Толстеющий, но все еще по-молодому стройный Тупорылов был полон ненависти к беззащитному парню, отчего его круглое, розовощекое, с мелкими чертами лицо было искажено и отвратительно, как те слова, которыми он пачкал и парня, и себя.
Павел молчал, лишь один раз тихо огрызнулся.
— Чего молчишь?
— А чо мне говорить… я бак принес, поставил?
— Да куда ты поставил?! – опять набросился на него Тупорылов. – Я куда сказал тебе ставить?!
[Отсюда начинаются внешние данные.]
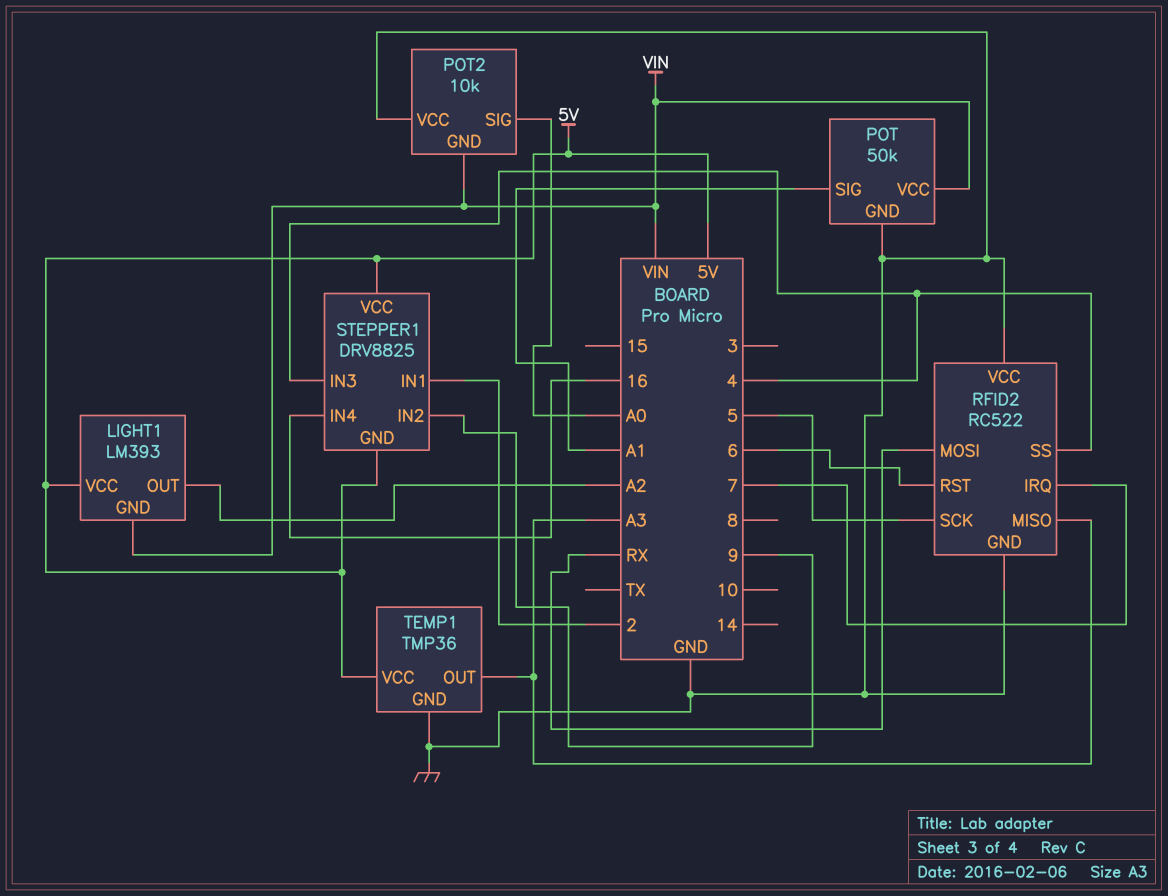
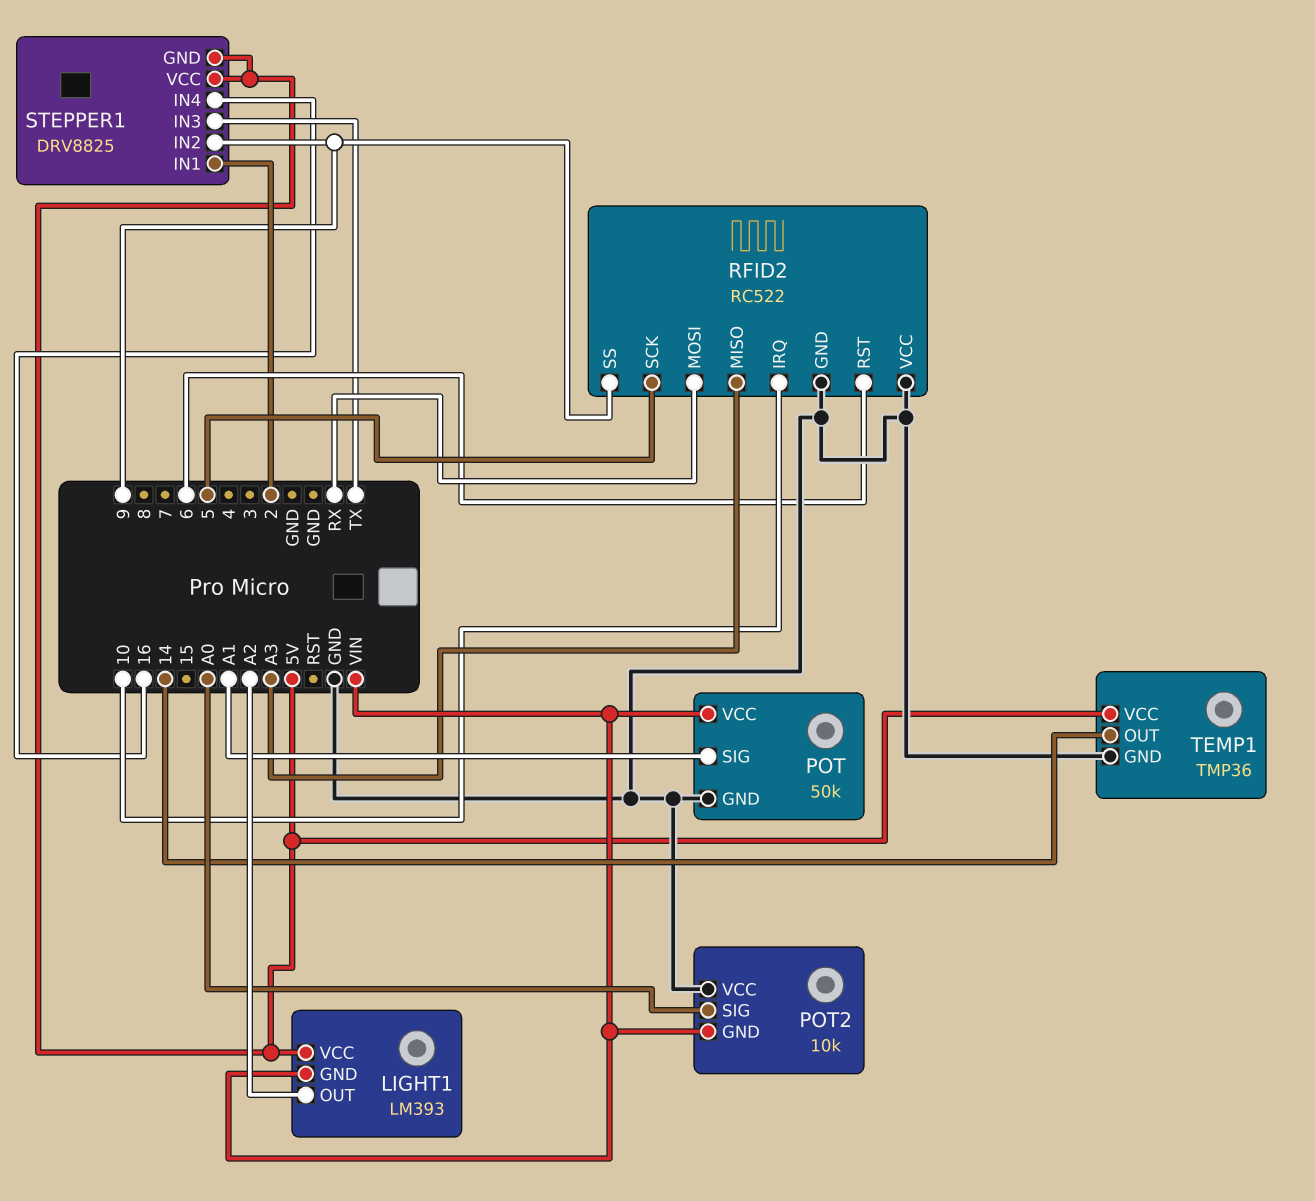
RFID2 pin IRQ: 7 -> 10
RFID2 pin SS: 4 -> 9
STEPPER1 pin IN3: 4 -> TX
TEMP1 pin OUT: A3 -> 14

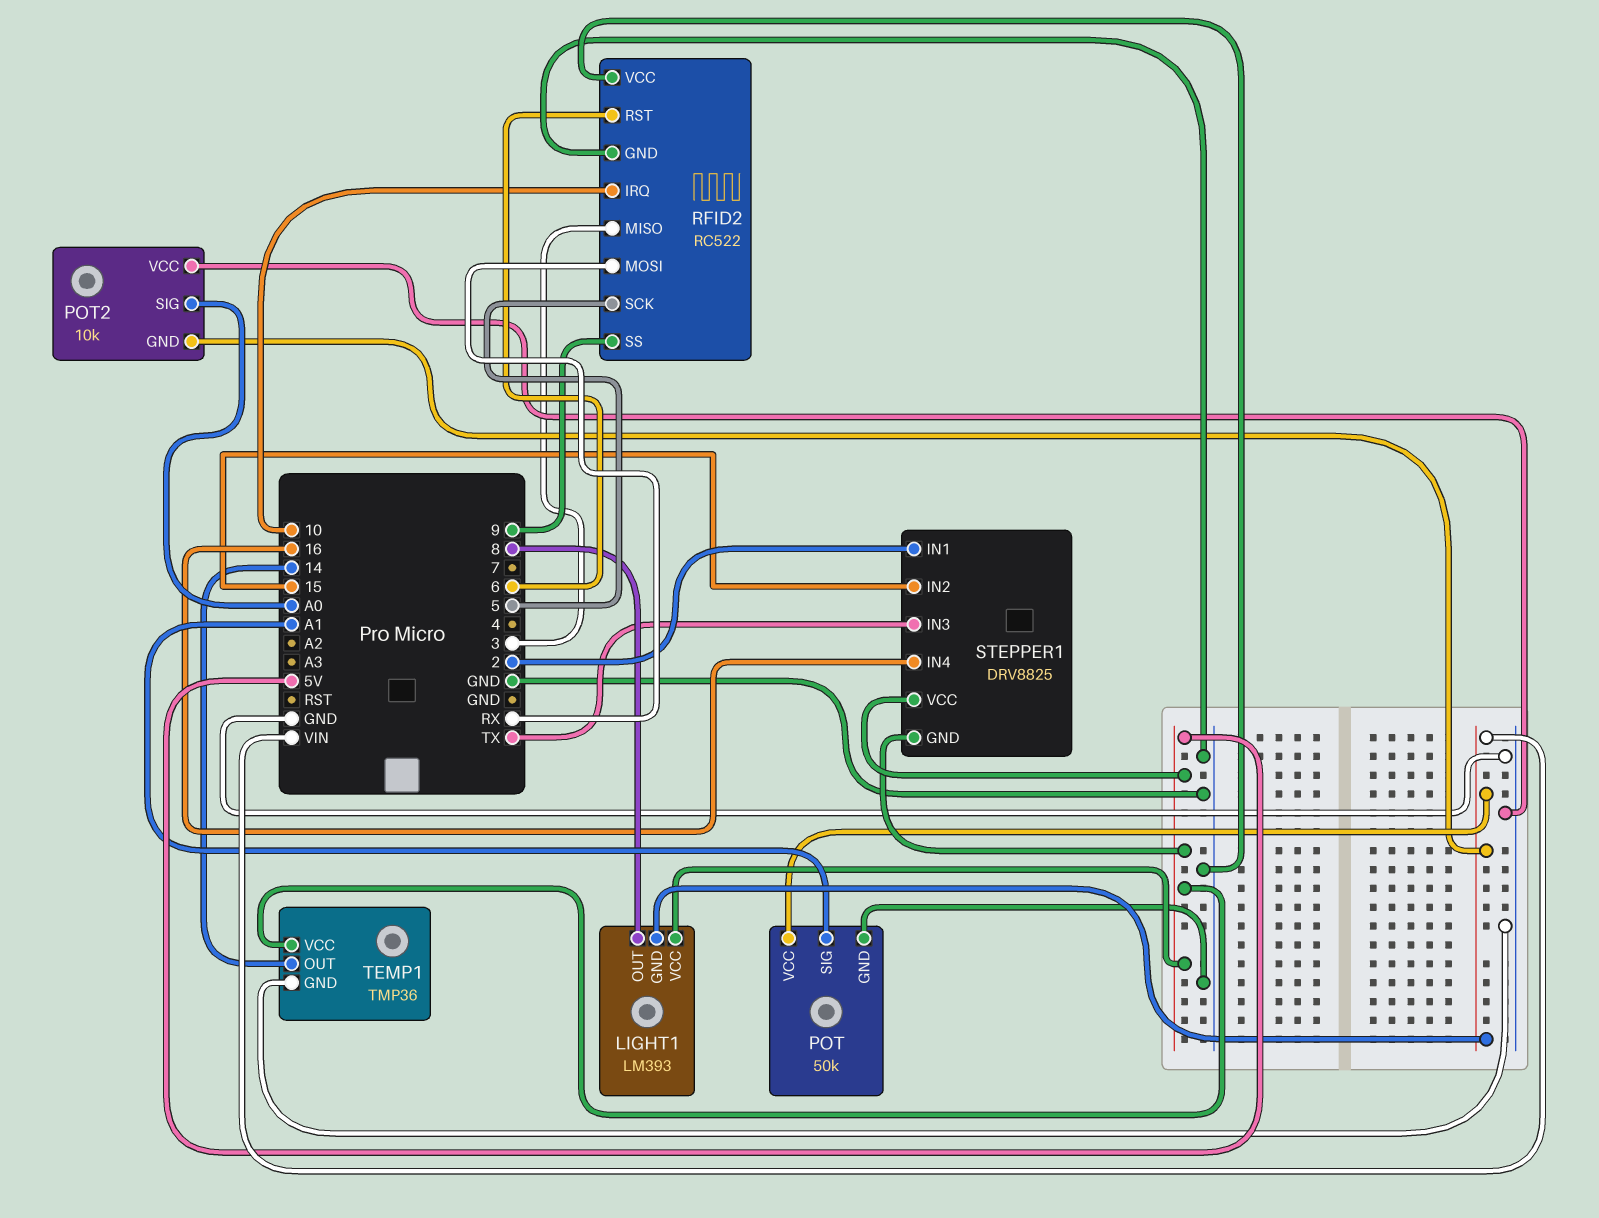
LIGHT1 pin OUT: A2 -> 8
RFID2 pin MISO: A3 -> 3
STEPPER1 pin IN2: 9 -> 15

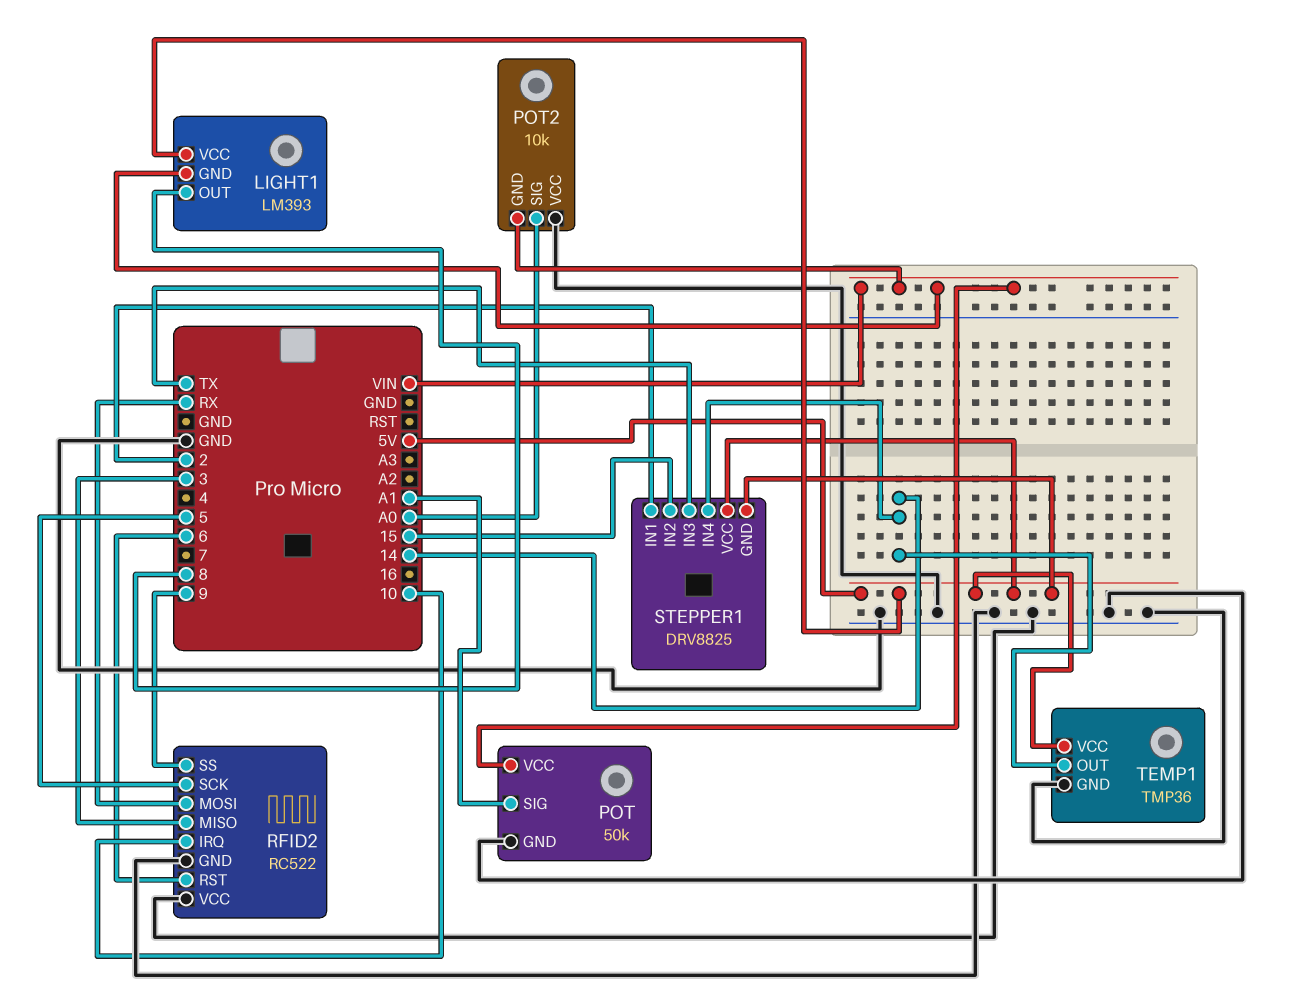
STEPPER1 pin IN4: 16 -> 14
Соснов уныло молчал, а я чувствовал, что в душе моей закипает, неудержимо растет бешеная злоба. Я стукнул кулаком по столу:
— Хватит лаяться!!! Ты не имеешь права учащегося материть, ты же мастер, педагог!
Тупорылов оскалился:
— А вы не имеете права орать на меня!.. Вам какое дело?
— Это мой ученик, а я его учитель, и материть его я не позволю!
— Орать не имеете права!..
— Еще раз тебе говорю: материть, издеваться над учащимся не позволю!
— Ха… чистюля нашелся… вы ведь тоже не без греха… к вам вон женщины прямо в общежитие ходят.
— Это не твое собачье дело!
— А это не твое собачье дело в мои дела вмешиваться!
Соснов ушел, за ним вышел и Тупорылов. Чернявый спросил:
— А что тут такого: выматерить пацана, раз он сачок?
— Мастер ведь тоже учитель, а не простой человек, как все…. Правильно?
— Правильно.
— А как же учитель может так унижать своего ученика, материть его?
Чернявый помолчал.
— Нет, я с вами не согласен… чего тут такого? Ведь они других слов не понимают….
— Не понимают, потому что по-другому вы с ними не разговариваете.
Я вышел на воздух. Горел тоскливой ненавистью закат, угрожающе сгущались тучи. Бешеная злоба переходила в постоянную, острую тоску, похожую на боль от постоянно ранящего кинжала, тоску от сознания своего бессилия внушить что-то человеческое этим застывшим в своей озверелости людям. Чувство белой вороны среди каркающих, черных, ворон, стыд от своего белого цвета и новый прилив бешенства от сознания своей правоты охватили меня. Бешенство усилилось воспоминанием о грязном намеке мастера, хотелось набить ему морду. Я плюнул и пошел домой.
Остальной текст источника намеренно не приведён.